Por longo tempo estive doente de silêncios,
recoberto de cinzas, tácito como a madrugada,
melancólico como os mochos.
Aspirava à decantação de um espírito
devastador como nuvens de gafanhotos.
Não queria mais ver, não queria mais sentir
Qual era o meu lugar – o meu nicho e ninho – e me rendia
À desolação do deserto, ao desconsolo do tempo
E me fiz monótono, à imagem e semelhança do meu desespero.

Enterrei o desejo sob camadas de neutra indiferença
E já não era nada, menos que nada: palavras amargas
Repertório de farpas, sílabas envenenadas.
Por longos anos estive morto, pior que morto,
Seco e oco como um espantalho
E ignorei passos, gestos e vozes.
Desperdicei as horas o olhar: as palavras
Devoraram-se lentamente.
Era já um caso perdido, uma casa abandonada sob a hera.

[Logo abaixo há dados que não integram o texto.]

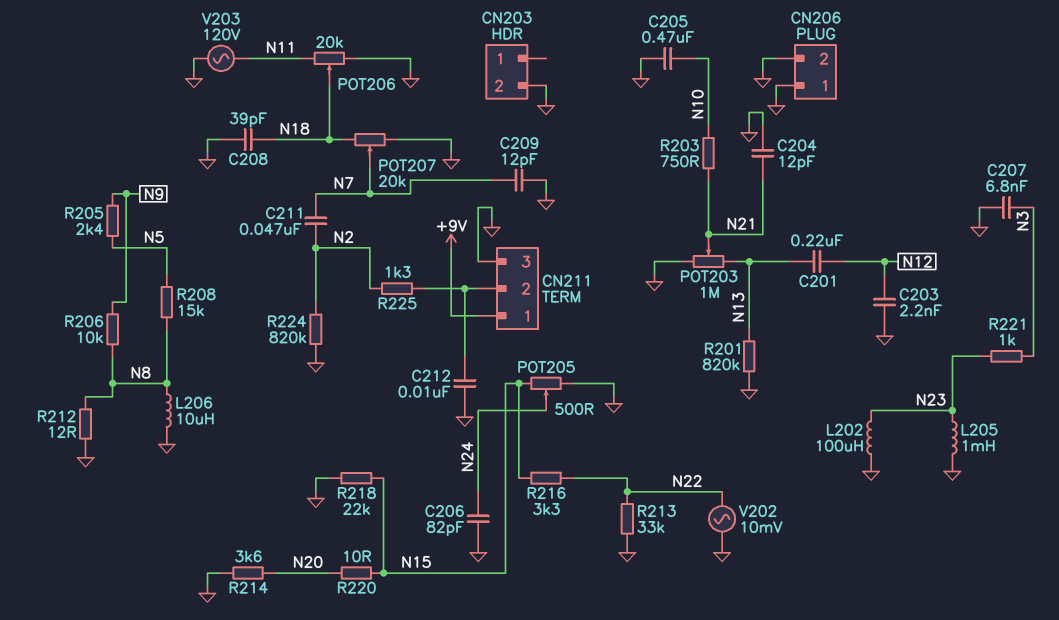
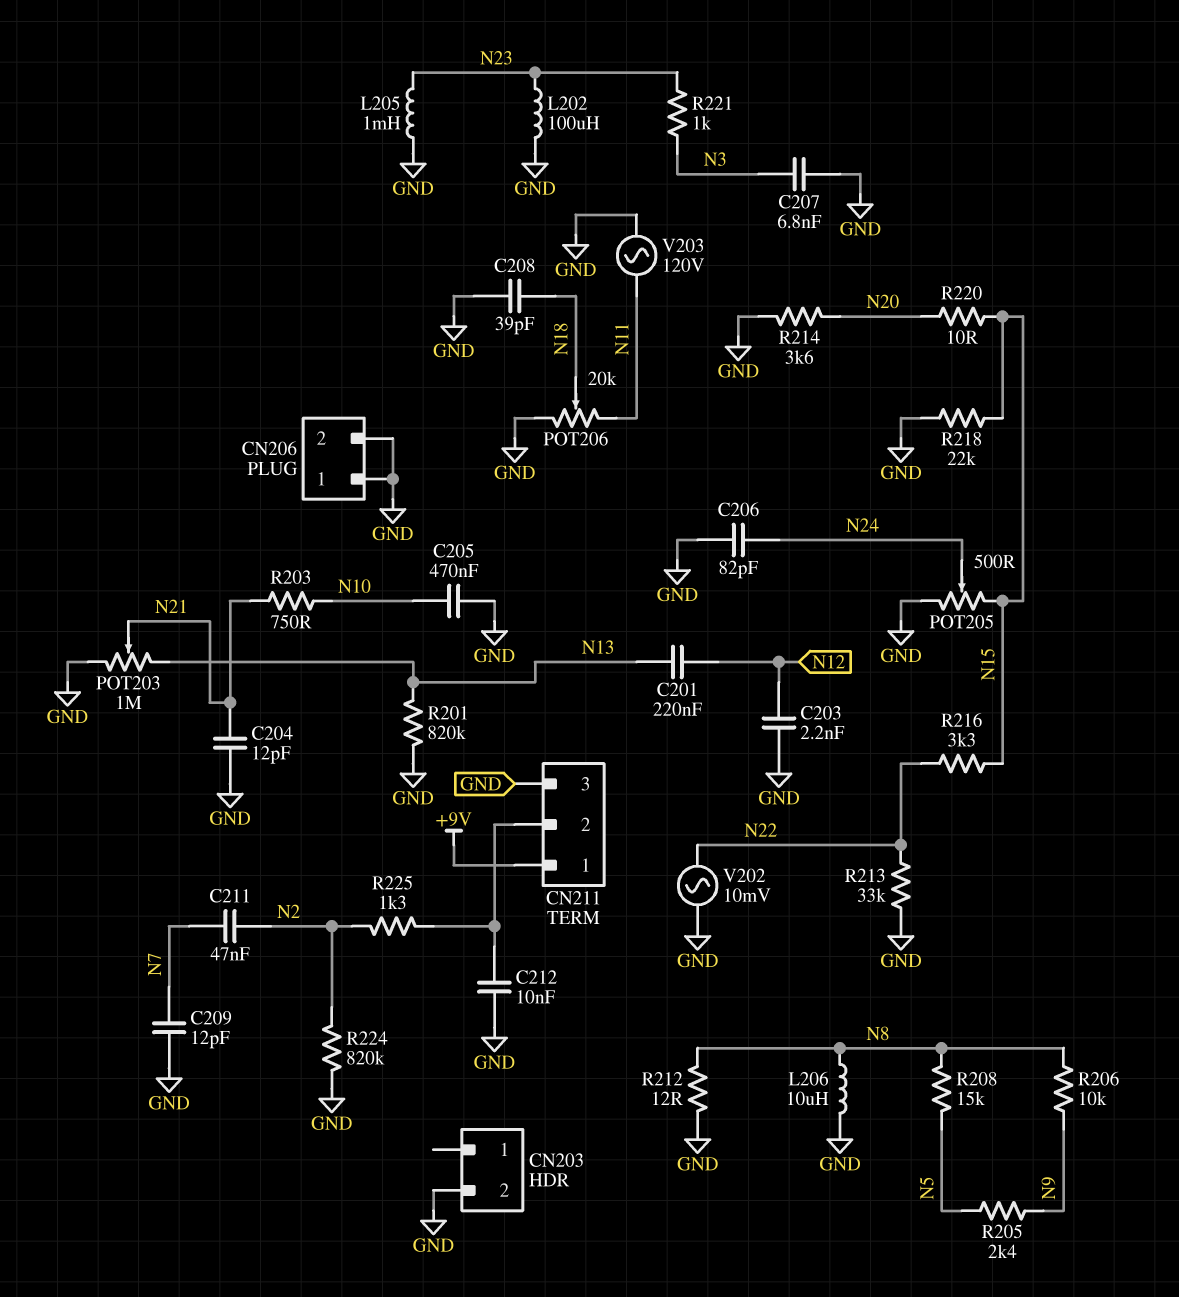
POT207: 20k (GND, N18, wiper N7) -> none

Mas foi no centro neutro de um vazio tão completo
Que descobri o veio puro de que o ser era feito.
O tesouro aéreo as moedas solares o rosto luminoso
E amado da matéria vibrante. Reencontrei o fogo
A clareza esplendorosa de um regato ou de um rosto,
O rumor das cidades, o soluço ensimesmado das árvores
E o transparente silêncio das estrelas.
Fitei o meu segredo já aberto num sorriso distribuído
às sombras aos abismos aos abutres e corvos em fuga
E eu disse.

CADERNO

A voz foi e não foi liberta
Posto que adormece agora
entre as cordas flutuantes desta página de silêncio
Onde deixei desenhados os signos que não me traduzem
Apenas transplantam o mistério de uma face imperscrutável
e um coração arenoso a uma superfície porosa e perecível
Tanto quanto a carne o lábio o olhar o sexo e o desejo
Aqui reunidos neste feixe de inconstâncias
Que é quem eu sou. Deitada a mão pelo papel
Repleto de finas incrustações e lisas e azuis
letras lançadas trêmulas inebriantes erradias
Riscando cometas na alva cadência estendida
Como um deserto aberto sobre a mesa translúcida
E longilínea, aérea, erguida, a palavra
salta no universo enleada pelo olhar
sustentada pelo hálito
De fogo e vento que nos tempera
Distribui-se à órbita dos ouvintes
Alcançando longes e amanhãs, além das espirais
Que atam folhas pálidas à miséria do esquecimento.
As palavras alçadas
Assim à cor do dia vestem sentidos e se desnudam
Entregues em frases e versos intermitentes
na lembrança e na brevidade, esboçado o gesto de ser,
gravado no gelo breve de uma vida,
sob o nítido rumor de um pensamento infinito.

16.2.08


CAVALO

O dorso ardente prova o fogo dos prados
E o trigo das horas corridas ao sol

Na confusa fusão do olhar somos
um só mesmo animal na poeira dos rumos.

O galope intenso nos leva além
dos limiares de verde solidão e monotonia

A terra pouco a pouco
Abre paisagens segregadas a pés ou patas

Teu meu corpo feroz é só alento e pulsação
Nossas crinas solares dançam em desespero

Alcançamos a aurora da cidade fulgurante
fugitivos a correr desde a noite primeira.